Forty-six years ago today, in the Anti-Poverty Center in North Oakland, California, two young black American activists composed a “10-Point Program” as a blueprint for their envisaged revolution. Subtitled “What We Want and What We Believe”, this (literal) call-to-arms represented a significant shift in the African American civil rights struggle which not only forsook the non-violent tactics of Martin Luther King Jr. but upped Malcolm X’s militant ante. In addition to the usual calls for equal housing, employment, education and health care, the 10-Point Program codified a radical new vision for a Black Society free from its white colonial oppressors. Amongst their demands were exemption for all blacks from military service, freedom for all black prisoners, remuneration for the crime of slavery, a United Nations-supervised plebiscite for an independent black colony and the right to bear arms as an act of self-defense from police brutality. This extraordinary manifesto, written by the self-educated Huey P. Newton and Bobby Seale, heralded the active birth of Black Power and marked the official founding of the Black Panther Party for Self-Defense – arguably the most revolutionary post-1776 American movement.

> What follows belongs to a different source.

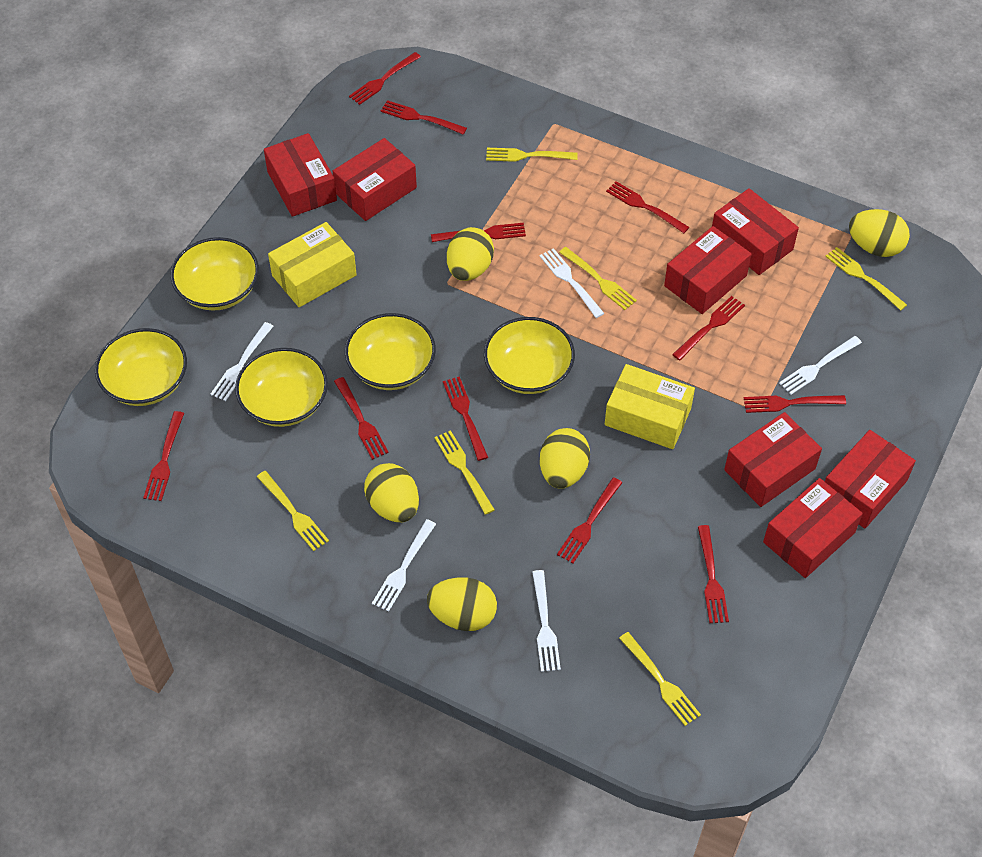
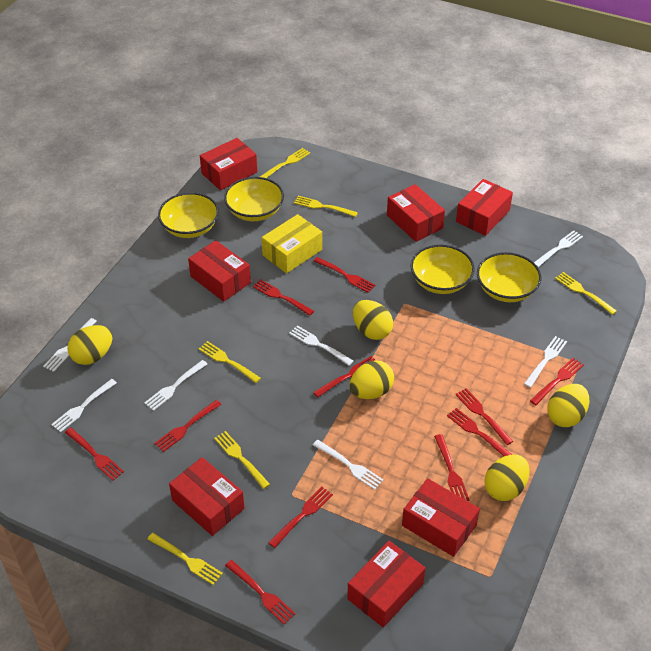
white fork: 5 -> 7
yellow bowl: 5 -> 4
yellow box: 2 -> 1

Inspired by the words and deeds of Frantz Fanon, Malcolm X, Chairman Mao and Che Guevara and equipped with law books, shotguns and a strict uniform code, Newton and Seale mounted an ingenious campaign which quickly catapulted the BPP into a national organisation; within two years, over 2,000 Panthers were mobilized across America – including some of the most impressive rhetoricians of the counterculture: Eldridge Cleaver, Stokely Carmichael, George Jackson and Fred Hampton.
More ominously, by 1969 J Edgar Hoover would declare the BPP “the greatest threat to the internal security of the country” – and, in their determination to repress the movement, the government turned the Panthers’ credo ‘by any means necessary’ firmly against them. The ensuing onslaught of assassinations, framings, imprisonments and infiltrations would prove too much for the Panthers to weather. But in their 1967-71 heyday, the Panthers were the most genuine and effective revolutionaries in a Revolutionary era. Their legacy is too often unfairly focused on their gun-toting rhetoric and theatrical posturing, but lest we forget how well they “served the people” with their groundbreaking Survival Programs, including: testing for diseases, ambulance services, escorts for senior citizens and the hugely successful Free Breakfast – which fed 10,000 underprivileged black children across America every day before school.



Their victims in Oakland (well the survivors) probably will not celebrate much today.
Innocent victims are always regrettable. But there can surely be no argument that the Panthers’ revolution was valid.
@ Dorian it sure was valid and we have to keep writing and talking about it! Thanks.
Stokely was a True Hero. And thank *you* for keeping his name and work alive.